I'm so sorry that happened to you, sweetie... but it's great that you are ok.
Why do you feel you need to grieve?
Well, the injury that happened was in the brain stem. So yeah, I know it's a wonder I can even blink, let alone talk and.............KINDA reason.....
But that's just the thing. Almost everything I use to do that gave me pride in myself went poof. I use to sing so well I was told I should do Broadway, I use to be THE MOST creative mortal being on this earth. I mean, I was a writer, I was a designer, and I could come up with catchy titles, and even a few songs that were really good!
But now, my creativity is average, in my opinion, which is the worst loss I have gotten from this accident, I have a TON of cognitive issues.....my memory is weird!
The list goes on of all the aspects I lost and they were all things I thanked God for every moment I could! Then March 11, 07 comes around and they all go away/down a GREAT deal.....

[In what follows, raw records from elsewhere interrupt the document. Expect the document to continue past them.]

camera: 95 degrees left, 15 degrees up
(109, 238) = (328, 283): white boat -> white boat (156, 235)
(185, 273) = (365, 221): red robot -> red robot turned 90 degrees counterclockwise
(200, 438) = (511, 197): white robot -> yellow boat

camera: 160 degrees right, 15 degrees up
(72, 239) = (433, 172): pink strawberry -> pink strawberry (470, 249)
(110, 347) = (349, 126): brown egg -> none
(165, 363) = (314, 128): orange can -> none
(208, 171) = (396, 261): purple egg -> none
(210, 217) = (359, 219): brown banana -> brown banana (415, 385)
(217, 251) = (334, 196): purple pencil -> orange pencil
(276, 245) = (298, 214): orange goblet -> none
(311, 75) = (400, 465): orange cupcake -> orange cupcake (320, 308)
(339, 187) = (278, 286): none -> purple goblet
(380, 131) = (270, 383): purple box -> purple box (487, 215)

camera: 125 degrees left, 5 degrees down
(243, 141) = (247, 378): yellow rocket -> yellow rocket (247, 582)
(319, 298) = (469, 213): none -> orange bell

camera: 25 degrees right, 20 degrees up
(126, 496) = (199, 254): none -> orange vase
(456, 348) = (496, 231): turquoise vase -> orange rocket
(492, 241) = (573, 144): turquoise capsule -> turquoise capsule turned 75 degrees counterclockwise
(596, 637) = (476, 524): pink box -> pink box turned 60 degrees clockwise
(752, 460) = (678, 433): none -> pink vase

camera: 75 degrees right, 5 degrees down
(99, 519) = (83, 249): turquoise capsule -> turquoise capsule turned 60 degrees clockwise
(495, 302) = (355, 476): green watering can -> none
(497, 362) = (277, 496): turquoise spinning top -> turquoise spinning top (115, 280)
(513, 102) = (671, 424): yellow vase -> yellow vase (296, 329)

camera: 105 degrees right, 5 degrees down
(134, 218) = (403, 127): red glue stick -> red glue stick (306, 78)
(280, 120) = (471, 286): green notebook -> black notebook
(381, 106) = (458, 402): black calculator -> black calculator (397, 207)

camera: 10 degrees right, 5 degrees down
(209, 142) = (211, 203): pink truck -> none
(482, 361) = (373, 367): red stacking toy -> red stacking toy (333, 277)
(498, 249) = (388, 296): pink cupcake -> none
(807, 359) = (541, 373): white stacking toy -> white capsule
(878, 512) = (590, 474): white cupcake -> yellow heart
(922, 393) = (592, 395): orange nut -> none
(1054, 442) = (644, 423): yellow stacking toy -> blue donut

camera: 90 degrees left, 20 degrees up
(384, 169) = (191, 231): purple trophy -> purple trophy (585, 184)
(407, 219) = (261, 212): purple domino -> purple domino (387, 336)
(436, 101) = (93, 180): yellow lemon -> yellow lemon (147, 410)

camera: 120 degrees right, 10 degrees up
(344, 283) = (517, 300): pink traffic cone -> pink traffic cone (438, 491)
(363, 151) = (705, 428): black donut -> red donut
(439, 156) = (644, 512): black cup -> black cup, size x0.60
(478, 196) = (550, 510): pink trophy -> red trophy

Worst part is, my husband was driving the motorcycle and when he got up and out, he was unable to walk (still is). I put my grieving to the side to help him out. I really shouldn't have because he was fine while I was still in the coma.
I mean, I'm not trying to sound bitter or anything, but due to my falsly placed compassion for him, I put my grieving aside, and he still won't let me grieve properly. It's like, just because I can walk Chris seems to think I lost nothing.
But I lost a TON and whenever I tell him what I lost in my creativity all he can say is: "You still have some! I can't even walk a little!" Yet he can, but that's beside the point.
I mean, Chris just thinks that because I lost a lot, but didn't lose everything that somehow I should be fine, but I'm NOT because what I did lose meant a lot to me.
I wanted to pursue a career in Theatre if costume design didn't work. Now that I can't sing, that'll never happen. I also wanted to write, but that'll never work now either.
The ONLY option I have that I want to do is costume design. And yeah, that's great and all, but it's not performing in any way! I live to entertain and if I design, I'll entertain, but from backstage and that's just not the same.
I know that makes me sound mean and all that junk, but it's how I feel, and just because my husband never had creativity to begin with doesn't mean he can belittle what I lost just because creative juice never touches him and so he can never understand, doesn't mean he can't AT LEAST just listen to me, and stop trying to compete on a scale my losses and his losses.....that's worse than me.